Figure 2

Mapping and cloning of ESC1. (a) Map-based cloning of ESC1. Five SSLP markers on chromosome 2 are indicated on the top. The physical distance of each markers and the numbers of informative recombinants from 310 F2 plants are shown below. Note that the mutation site was mapped to a 90-kb region at the end of chromosome 2. (b) Schematic diagram of At2g48060 gene structure. Exons and untranslated regions of exons are indicated by black and gray boxes, respectively. The lines between the boxes represent introns. The mutation site of esc1-1 in the 18th exon was indicated by an arrow head. Note that the T-DNA insertion of esc1-2 (Salk_003005) is in the 6th intron. Bar, 500 bp. (c) Pathogenic responses of Col-0, esc1-1, esc1-2, and their F1 progeny at 14 days (upper) and 49 days (bottom) after infection with mock or CMV-2aTΔ2b. F1 plants were from the cross of esc1-1 (female) and esc1-2 (male) and a reciprocal cross as indicated. Bars, 3 cm. Accumulation of CMV-2aTΔ2b genomic/subgenomic RNAs (d) and viral CP (e) in the systemically infected leaves of the plant samples shown in (c) at 14 dpi. (f) Symptoms of Col-0, esc1-1, esc1-3 and esc1-4 inoculated with mock or CMV-2aTΔ2b at 14 dpi (upper) or 49 dpi (bottom). Bars, 3 cm. Accumulation of CMV-2aTΔ2b RNA (g) and viral CP (h) in the systemically infected leaves of the plant samples shown in (f) at 14 dpi. Methylene blue-stained rRNA were used as loading controls for total RNAs.
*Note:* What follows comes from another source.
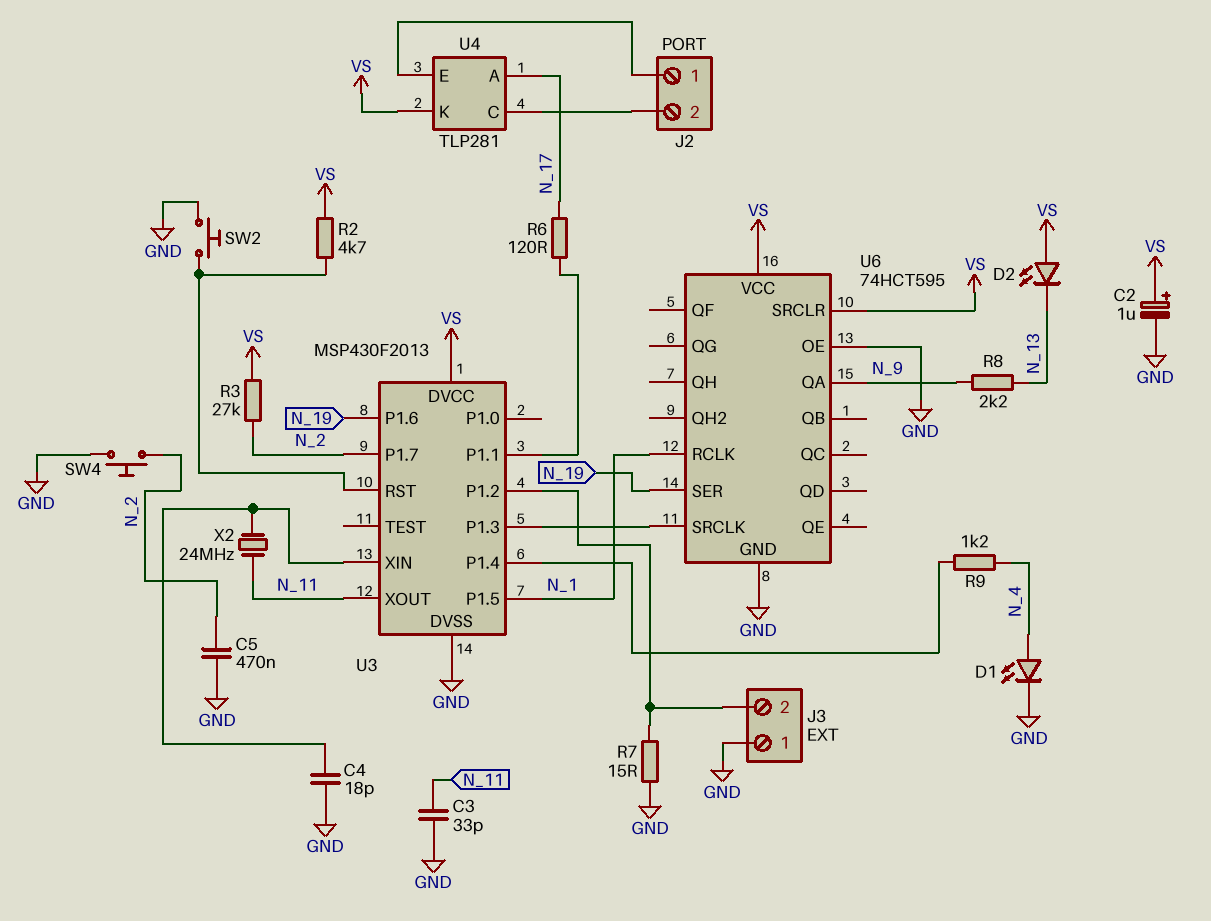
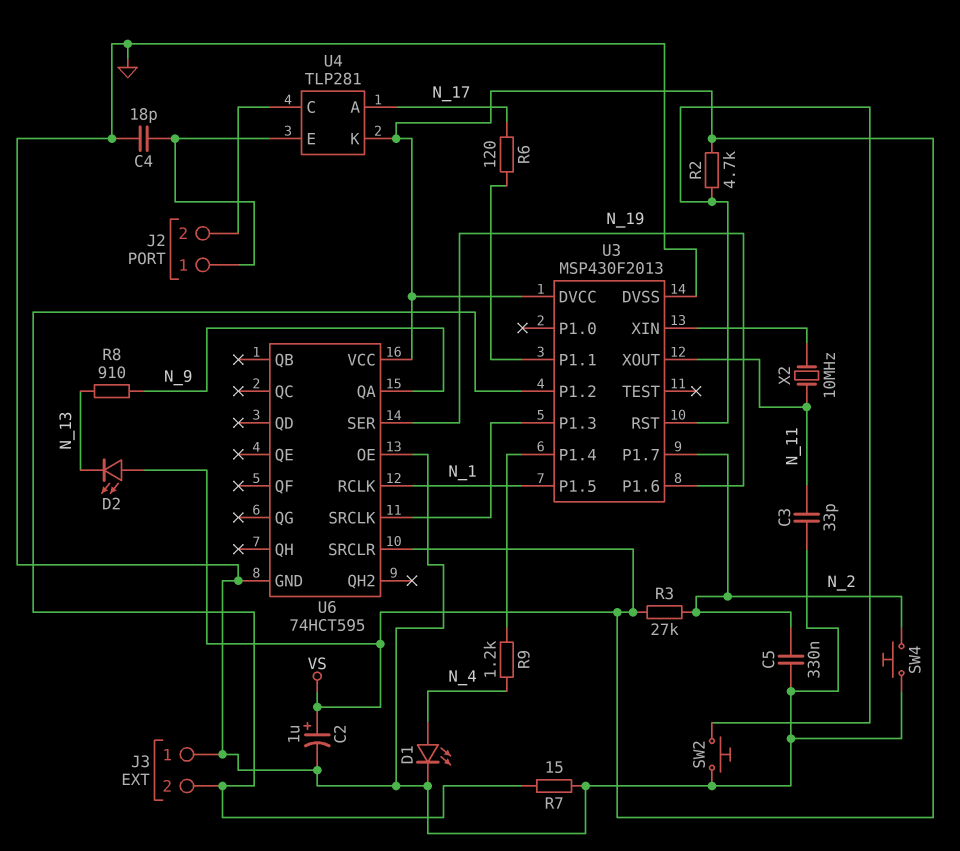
C4: 18pF (GND, U3/XIN) -> 18pF (GND, J2/1)
C5: 470nF (GND, N_2) -> 330nF (GND, N_2)
R8: 2.2k (N_9, N_13) -> 910 (N_9, N_13)
X2: 24MHz (N_11, U3/XIN) -> 10MHz (N_11, U3/XIN)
In the d and g, the bottom values represent relative accumulation (RA) of the CMV RNA3. In the e and h, the bottom values represent RA of CMV CP. All the band intensities were evaluated by ImageJ and the RA values of Col-0 were set as 1. The RbcL was stained by Coomassie blue as protein loading controls.